A critical measure in our motor is the main crankshaft bearing to journal clearance. For the HP target I had in mind, a clearance right around .0025" seemed perfect, based on research I have done.

Specifically, from resource #1 below:

"For high revving performance engines, some bearing manufacturers recommend rod bearing clearances of .002" to .003:, with an absolute minimum clearance of no less than .0015". The tighter the clearances, the tighter the geometry requirements are for the crank journals (as round, straight and smooth as possible with little or no taper).


Street engines can benefit from tighter tolerances and thinner oils for everyday driving. But when power adders such as nitrous oxide, turbocharging or supercharging are used, or the engine’s power output gets up in the 450 to 500 plus horsepower range, looser bearing clearances are probably safer to accommodate crankshaft flexing, main bore and rod bore distortion.


The same reasoning applies to drag motors, truck pull engines and other performance engines that produce serious horsepower.
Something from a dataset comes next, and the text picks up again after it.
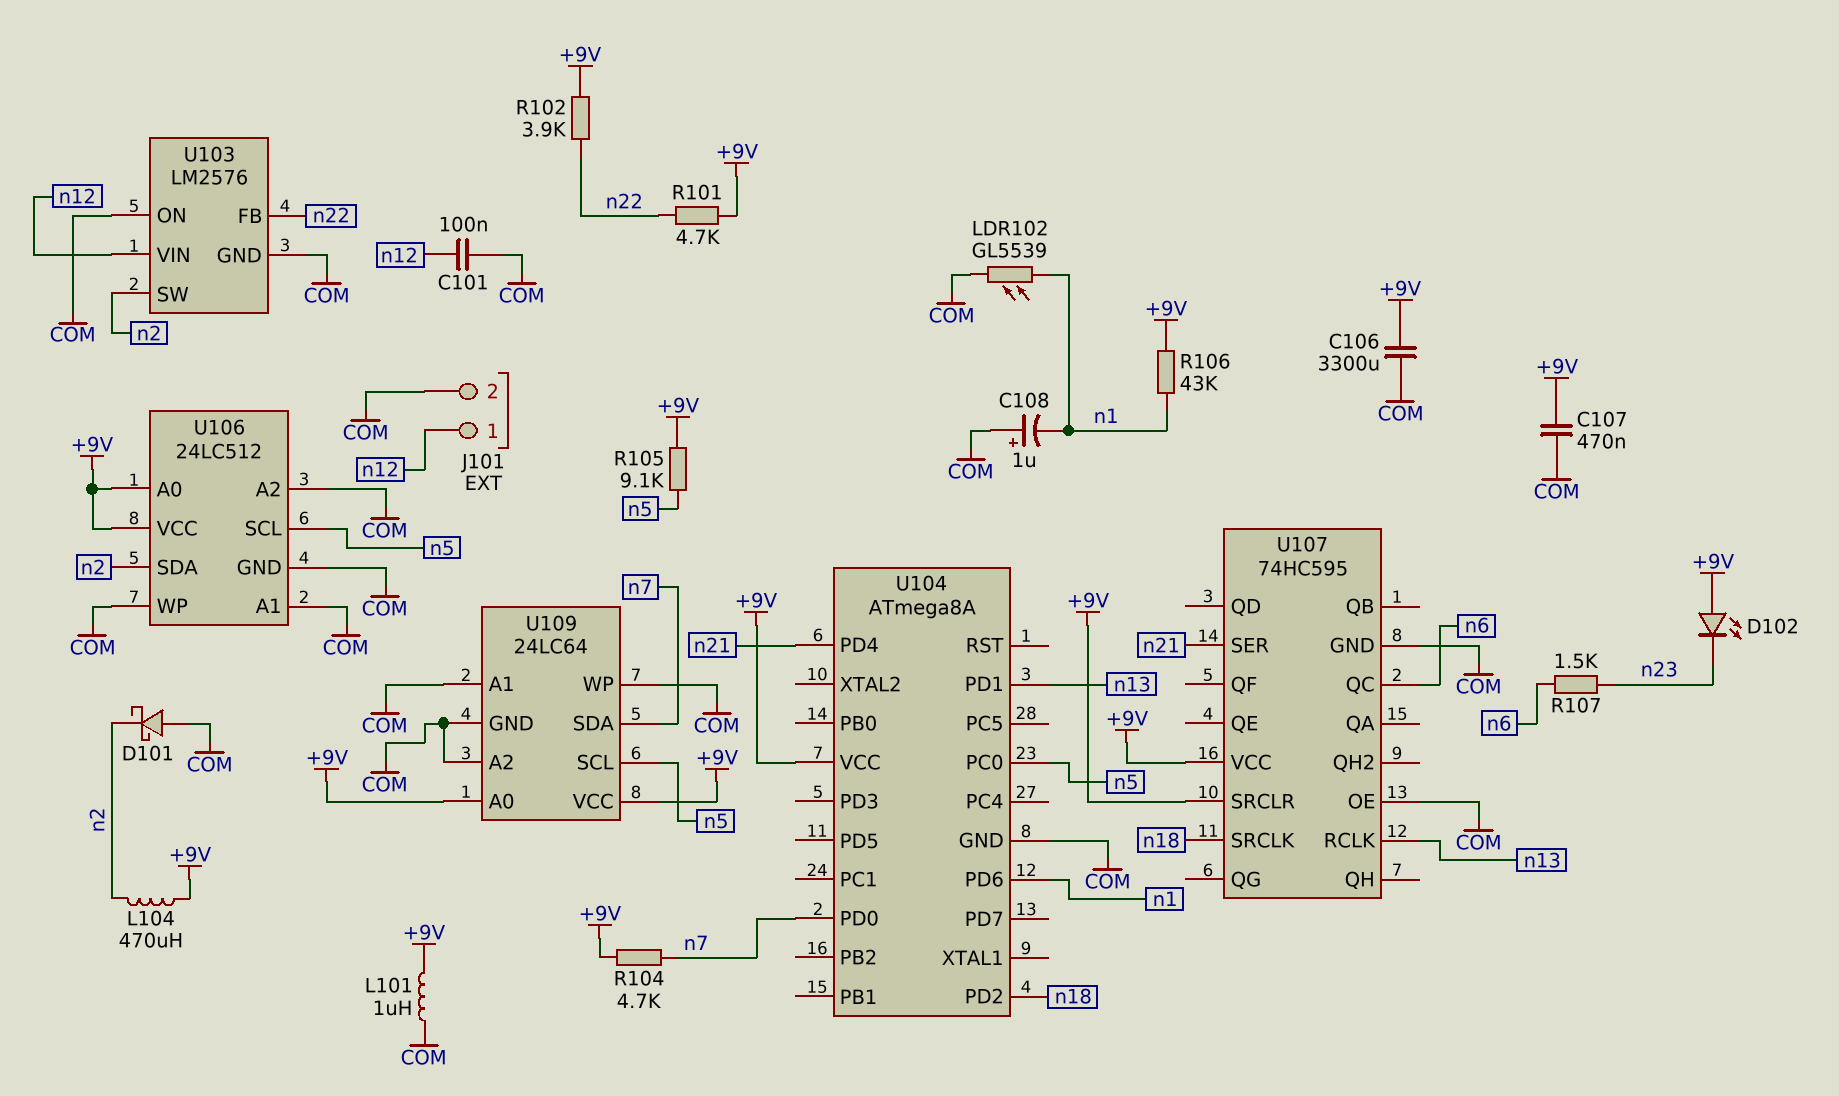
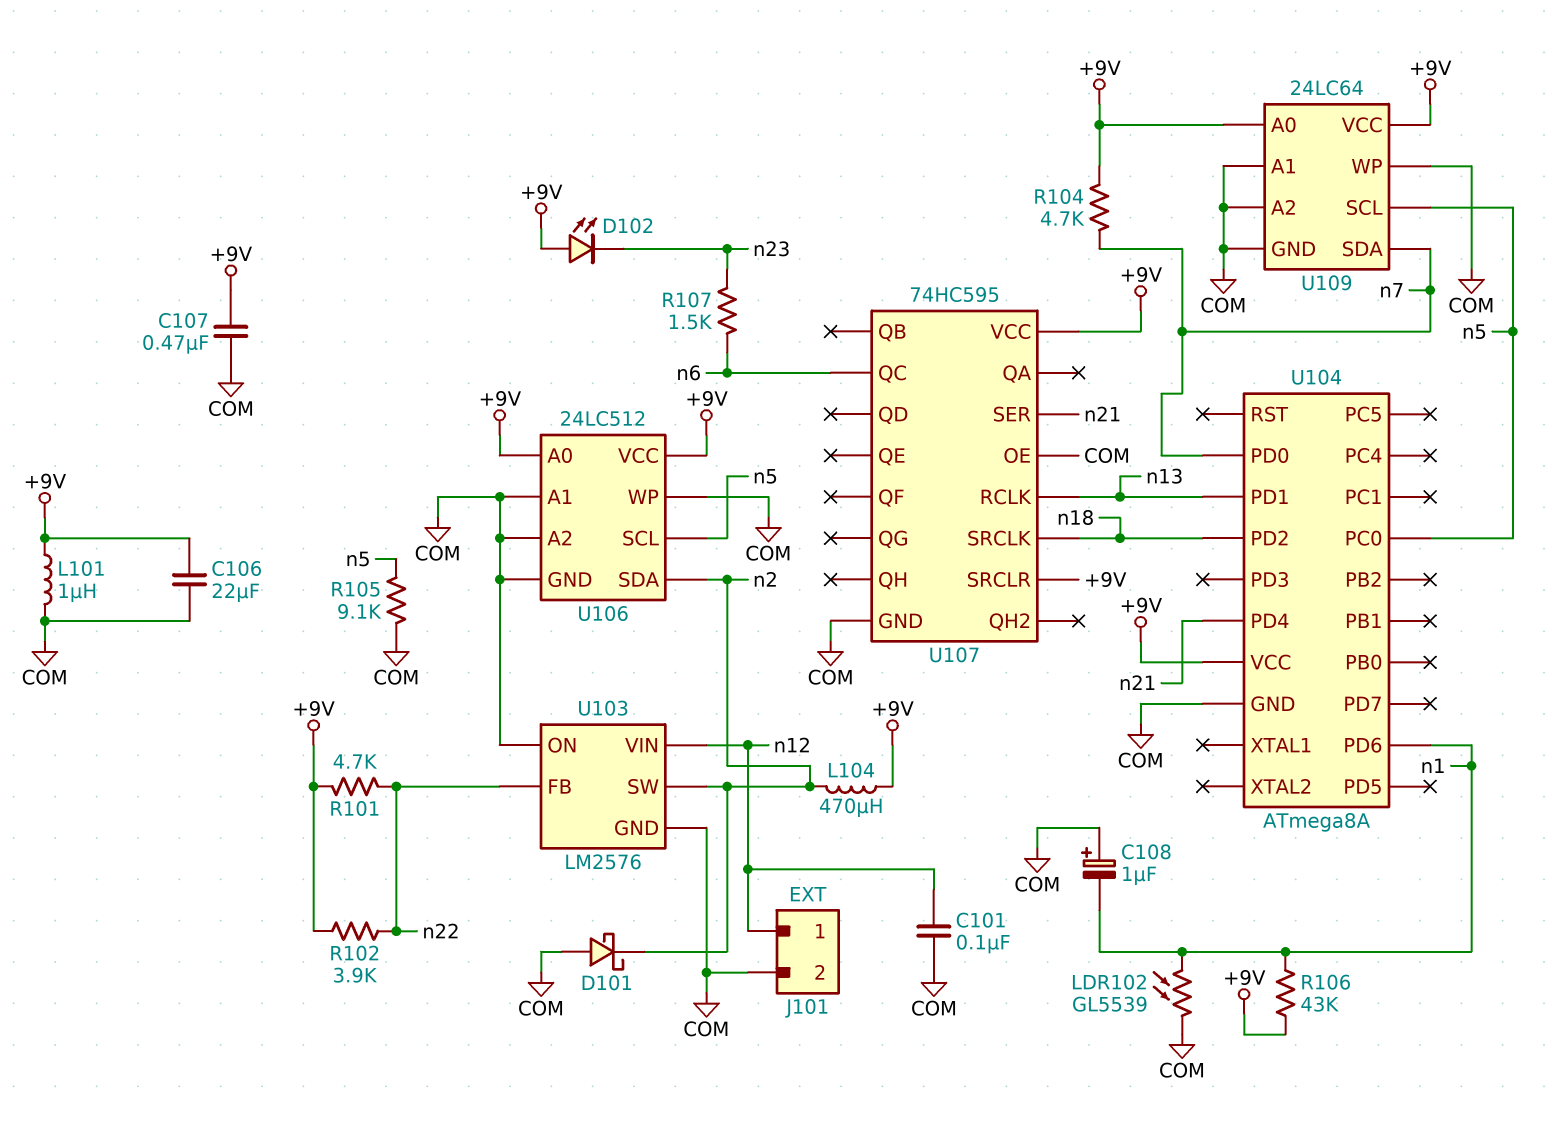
C106: 3300uF (+9V, COM) -> 22uF (+9V, COM)
R105: 9.1k (+9V, n5) -> 9.1k (COM, n5)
Many of these engines are built with rod and main bearing clearances in the .0025" to .003" range.
"


Here are a couple great resources:


  1. Engine Builders Mag (enginebuildersmag.com): Bearing Clearances
  2. Mahle-Aftermarket.com: How Much Clearance Do Your Bearings Need?
  3. Engine Labs (enginelabs.com): Clearing the Air on Bearing Clearances

Here are the stock critical measures for our crank:

Main bearing journal diameter 51.980-52.000 mm (2.046-2.047 in.) <-- My journals all measured at 2.0462
Production repair 51.730-51.750 mm (2.036-2.037 in.)
Main bearing clearance 0.019-0.035 mm (0.0007-0.0013 in.) <-- Notice the stock desired clearances
End play 0.22-0.43 mm (0.008-0.016 in.)


So I selected the King Bearing's STDX main set which gives an extra .001" of clearance.

And here's my build sheet so far:

Build Sheet 022118.jpg

On Line 18 of the spreadsheet you can see that these slightly oversized King bearings got me almost exactly to my .0025" clearance target. Without the extra .001" of clearance they would have been much closer to the stock range, and uncomfortably tight for a high performance motor.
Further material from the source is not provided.